20 Years on the Beat

Timothy B. Clark

And now, a new steward of Government Executive's mission.

In recent years, radio frequency identification has been the hot technology-holding the promise of precise tracking of complex military shipments, the exit and entry of foreign visitors, and much more. But, as Jill R. Aitoro reports this month, RFID hasn't lived up to the hype.

Technology always has been a central feature of our coverage of government, and so has the key topic of prospects for the federal workforce. This month, Brittany Ballenstedt offers a detailed look at the most important personnel change under way in government-the Defense Department's National Security Personnel System.

Contracting, ever more essential to agencies, is the focus of three stories this month.

Elizabeth Newell writes about how the Army needs to prepare for the next contractor-supported war. Greg Grant offers a concise primer on the dangers of rapid-fire acquisition decisions with his cautionary tale about the overweight mine-resistant ambush-protected vehicle. And Robert Brodsky explores the great difficulties the legions of U.S. contractors in Iraq will face if that country's government decides to repeal its Order 17, which has protected Americans from prosecution in Iraqi courts.

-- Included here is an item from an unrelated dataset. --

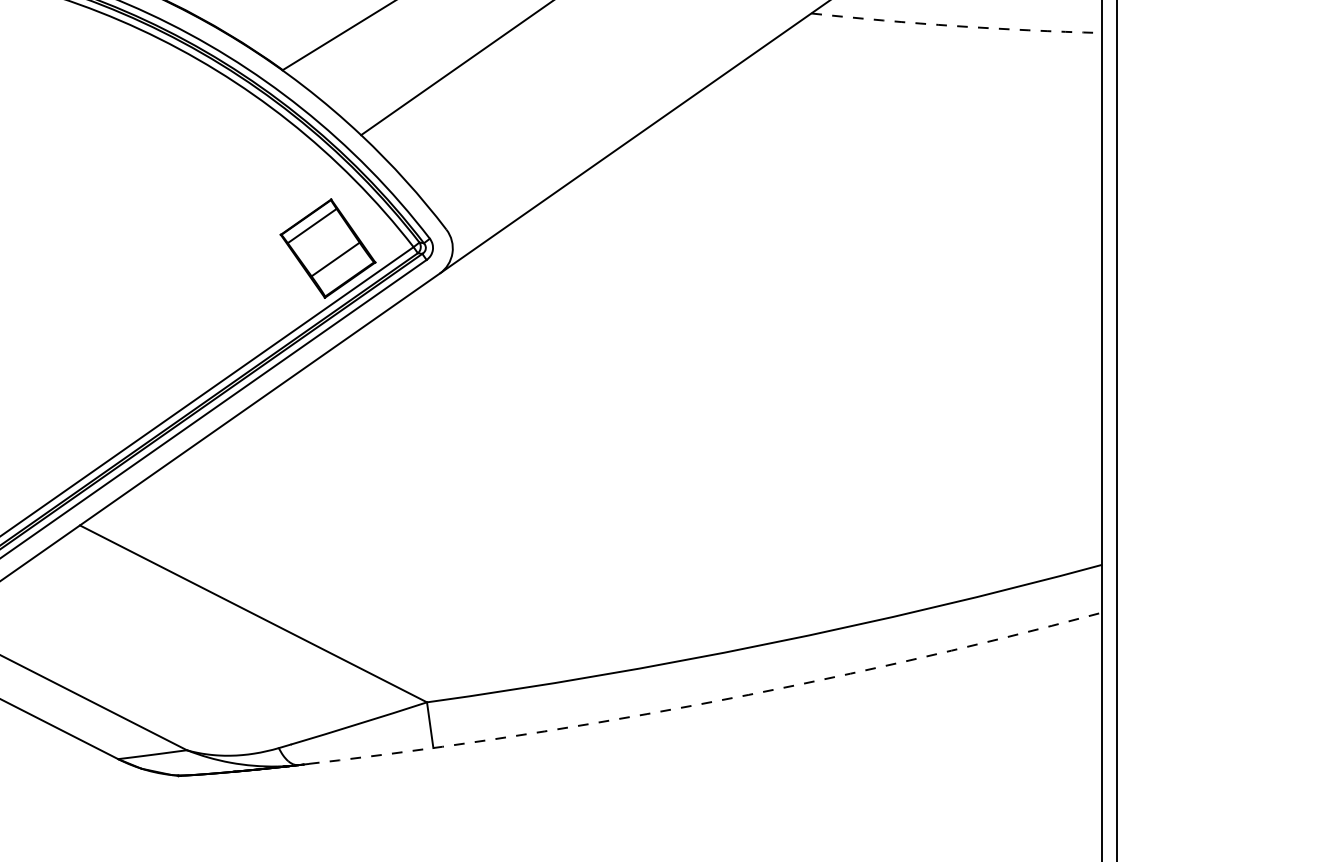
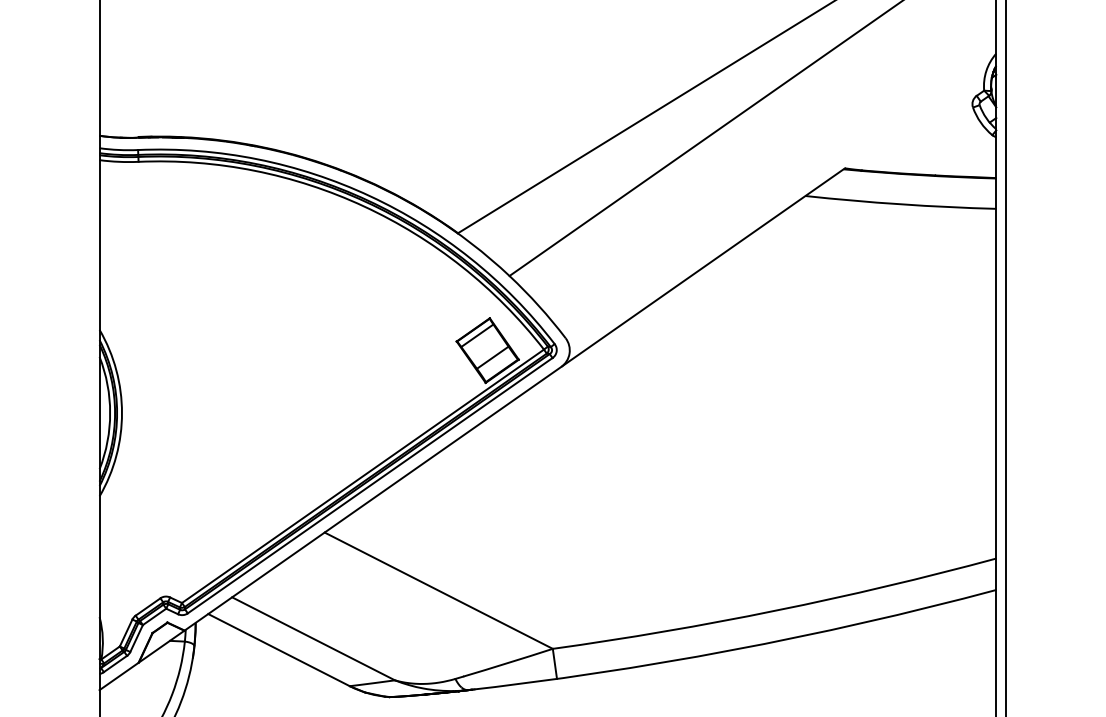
arc: (955, 26) -> (900, 204), dashed -> solid
arc: (697, 704) -> (730, 650), dashed -> solid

Such topics as technology, contracting and national security have remained important across the past 20 years, even as leaders have come and gone. In the May 1987 issue of Government Executive, the first I edited, we dealt with the eroding incomes and morale of the Senior Executive Service, NASA's space station project, the problems of managing veterans' care, and GSA's FTS 2000 program, predecessor to today's Networx telecommunications contract. The following issue examined the "brain drain" among senior officials, political bias in intelligence estimates, immigration enforcement and efforts to change the culture of acquisition.

As we've covered such important issues across these two decades, I've been privileged to work with a very talented colleague, Tom Shoop, and now I am delighted to report that he is stepping into my shoes as editor of Government Executive. He joined us 18 years ago as a young reporter on our then-tiny staff, and from that point forward developed a deep understanding of our readers and their interests. He has played a key role in making Government Executive the force it has become in government, a source of clear, honest information, best practices and simple communication from one end of our far-flung federal establishment to the other.

As Tom takes over, I will stay on to help, especially with Government Executive's role as a convener of leaders in our breakfast series, Excellence in Government conferences and in e-learning webinars we are organizing as another means of informing our audience. Two of these are coming up, the first regarding the federal technology outlook on Jan. 17 and the second on the NSPS on Jan. 24. I hope to see you then.